Guest Blog by Allys Todd, Greening Australia
Urban green spaces have many proven benefits for people’s physical and psychological health, and are highly beneficial for the development of our children. Adelaide is fortunate to have abundant green spaces where we can unwind, relax and play.
To help make Adelaide a ‘Green City’ of the future, Greening Australia are partnering with a diverse group of people and organisations to protect and improve nature and liveability in the urban landscape.
The challenge
Two out of every three Australians currently live in or close to our capital cities, and this number is increasing. In these rapidly expanding urban landscapes, our connection to nature and access to green, natural spaces is diminishing, often to the detriment of the community and the environment. Native plants in urban landscapes improve our standard of living by cleaning our air and water, supporting native wildlife and providing natural areas for people to enjoy. These green spaces also improve our urban areas by helping to moderate our climate, remove carbon from out atmosphere, provide habitat for our wildlife and improve the usability of our shared public spaces.
What’s being done
As part of our Nature in Cities program Greening Australia have initiated an ‘Adelaide Green Cities’ project to enhance collaboration, increase community involvement and awareness, foster an adaptive management approach to projects, complement and inform existing planning and projects, and contribute to the SA Government’s goal of achieving a ‘Carbon Neutral Adelaide’.

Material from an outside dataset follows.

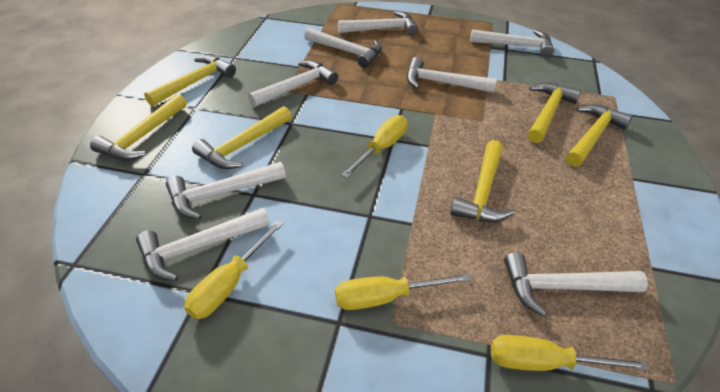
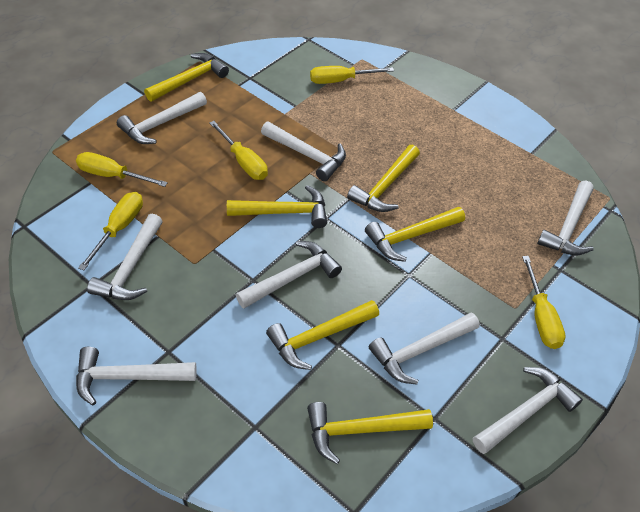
yellow screwdriver: 4 -> 5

Conservation Action Planning is being used to bring stakeholders together through a series of planning workshops that will specifically consider aspects of community wellbeing such as recreation and facilities, alongside more traditional biodiversity conservation values. The initial output from this process will be an Adelaide Green Cities Action Plan which will be used to guide onground actions.
Image: Green Cities – Conservation Action Planning Workshop attendees, Adelaide Zoo 2017
As part of the action plan, they have been working with partners to set up a new carbon sequestration demo site next to Adelaide High School to help visitors and residents to gain a better understanding of carbon offsets and the important role that plants can play in creating a carbon neutral city. The site provides an outstanding and inspiring example of an open, urban space that has been transformed to maximise habitat for native wildlife, contribute to local food production and create unique nature-based play areas for children and relaxation areas for adults.

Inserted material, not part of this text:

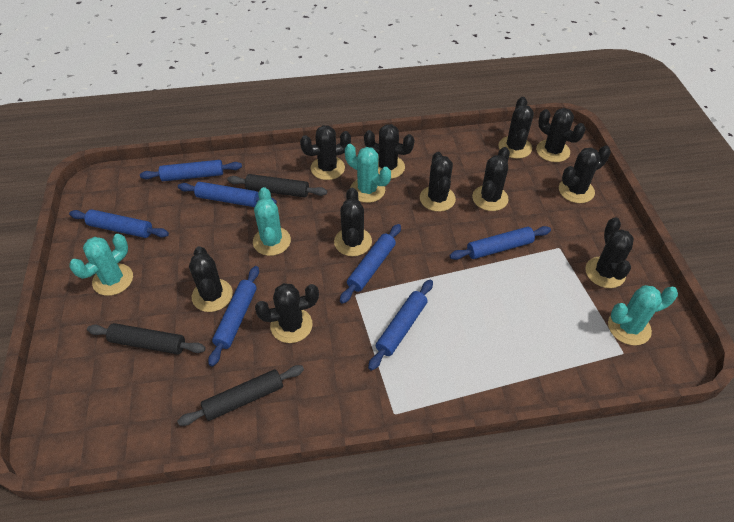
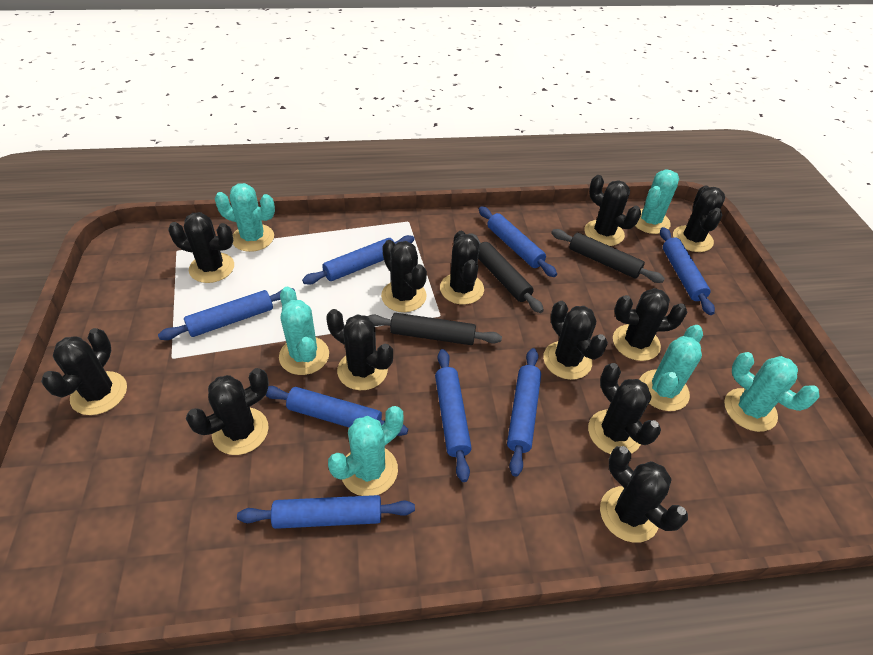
black cactus: 11 -> 12
blue rolling pin: 7 -> 8
turquoise cactus: 4 -> 6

Image: Launch of the Adelaide High School carbon bio-sequestration demonstration site. Dr Stuart Collard Greening Australia, Cezanne Green Adelaide High School Principal, Hon Ian Hunter MP DEWNR and Natasha Davis Trees For Life.
In conjunction with planning, 50,000 new seedlings have already been planted along the River Torrens to offset carbon, improve biodiversity, create new habitat and enhance water quality on the river. Arbor Day plantings along the river have transformed once degraded areas into wonderful spaces for people and nature to thrive within urban Adelaide, and the expansion of the project will continue to make a direct, significant contribution to the important efforts being made to aid the recovery of the river.

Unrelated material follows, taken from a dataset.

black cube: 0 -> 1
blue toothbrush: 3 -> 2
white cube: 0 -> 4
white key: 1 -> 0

The river is an important wildlife corridor, particularly for aquatic plants and animals, but vegetation along its banks also provides habitat for a range of unique land-based species.
Through the Adelaide Green Cities project the local community will be able to gain a better appreciation of the value of trees in our cities and get back to nature.
Funding partners Boeing and The Department Environment Water Natural Resources have made this possible.